The connection between dirs and files is done in the checkins table where it points to both a file and a dir.
And yes, I'll gladly provide you with my CVSdb.xml when I have something to provide :)
And thanks for your comments!

jhyde
02-24-2003, 09:28 AM
The schema is actually just the one bonsai and
> ViewCVS is running on - so if I could go about
> Data mining this schema without to many
> "revolutinizing" changes it would certainly make
> for an intersting project for the opensource
> people using CVS (IMHO :)
Absolutely. People get much more excited about "their own" data than about some hypothetical supermarket. :)
> Is the basis for creating a "time-dimension-generator"
> in place ? Do you have an "on-the-fly"-dimension-generator
> interface I could implement and then have
> mondrian support it ?
The interface is mondrian.rolap.MemberReader. The idea is that you write a class which implements this interface, and define a dimension with this class as its reader. For example, see the dimension "Has bought dairy", in FoodMart.xml. This example works, but isn't very substantial.
You're welcome to try building a time dimension generator, and I'll give you all the help I can.

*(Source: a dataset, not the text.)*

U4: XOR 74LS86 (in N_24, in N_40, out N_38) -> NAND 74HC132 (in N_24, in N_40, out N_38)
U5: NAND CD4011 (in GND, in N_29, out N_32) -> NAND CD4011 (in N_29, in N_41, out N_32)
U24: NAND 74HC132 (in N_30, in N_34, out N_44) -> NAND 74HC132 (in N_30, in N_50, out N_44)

If you decide to go for a real time dimension table, you may have practical problems if you resolve down to the minute: you would have a dimension table ~2 orders of magnitude larger than your fact table, and that is unusual, to say the least. Better to create a 'day_number' column in the fact table, join to a time dimension table at day granularity, and make the final level of the time dimension the timestamp in the fact table.
> A two-level hiearchy is probably not enough. Or
> at least the file in dir hiearchy is to low a detail.

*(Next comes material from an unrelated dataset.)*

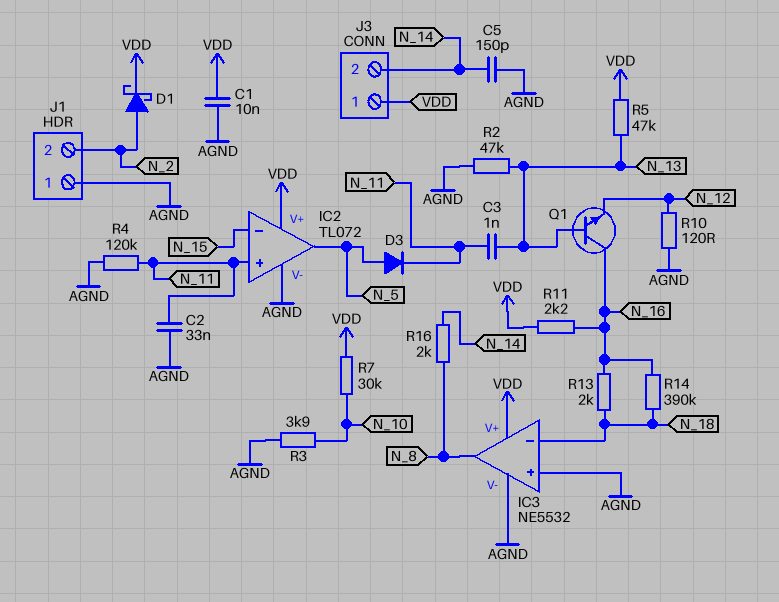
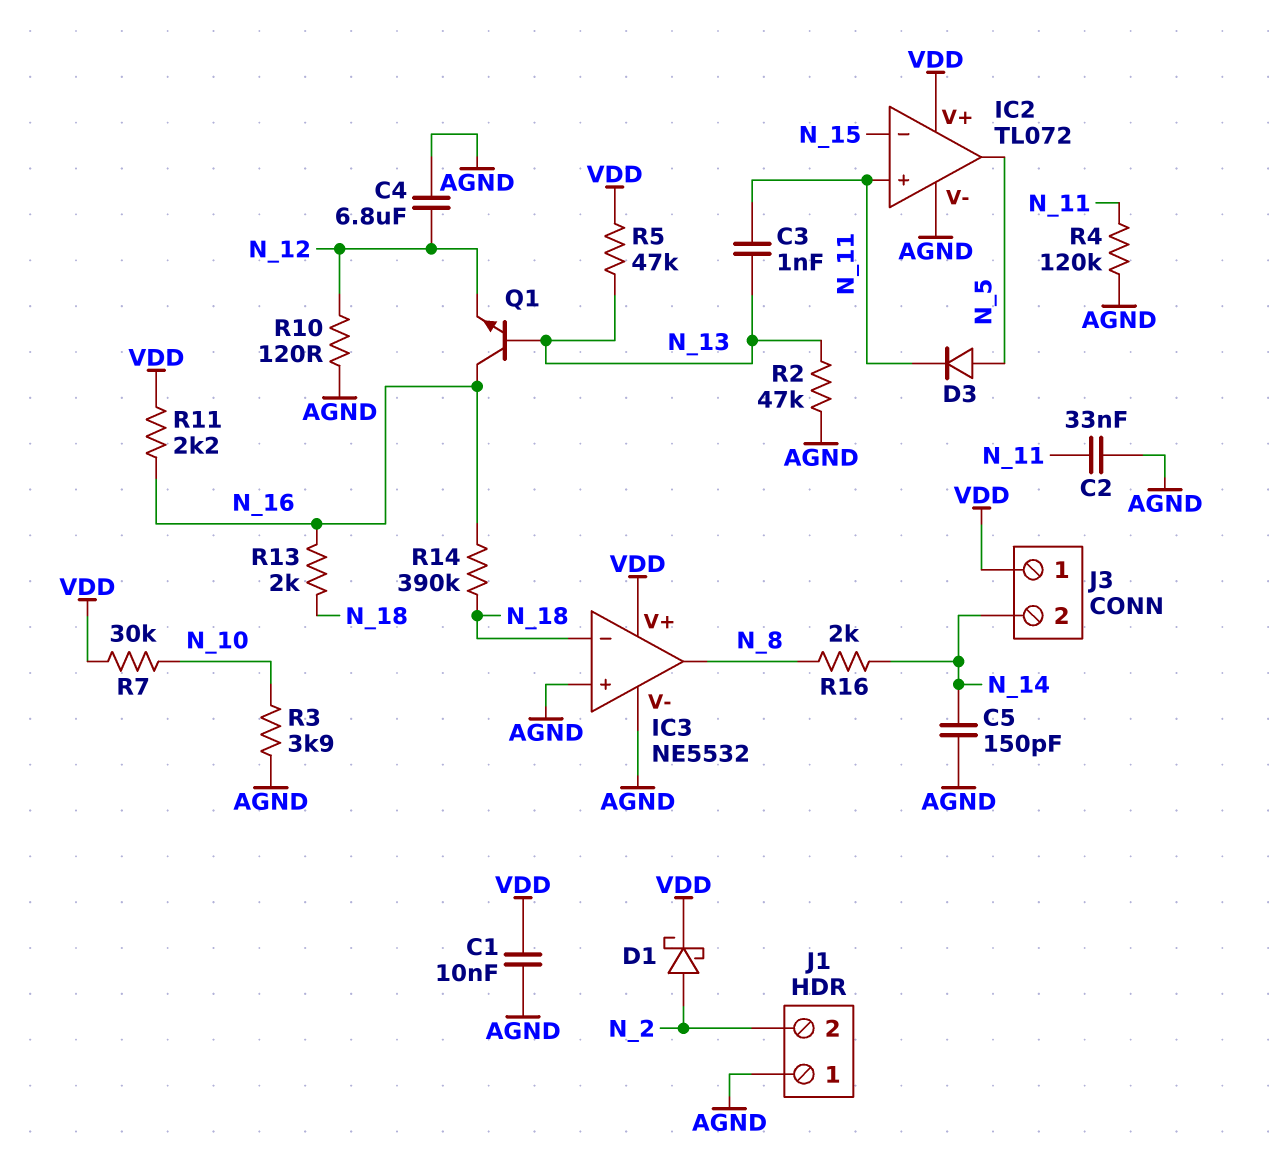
C4: none -> 6.8uF (AGND, N_12)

> I'll probably just realize a dir in some "toplevel
> dir" to be able to categorize the CVS checkins in
> smaller pieces. This is needed at our place since
> we got One CVS repository for all our projects
> and they are just "sepearted" by being in different
> toplevel dirs.
That would work ok. I hope we'll have parent-child hierarchies in the near future, so then you can move to that.

jhyde
04-10-2003, 08:42 PM
Don't know whether I mentioned... parent-child hierarchies were implemented in change 406 (2003/3/29).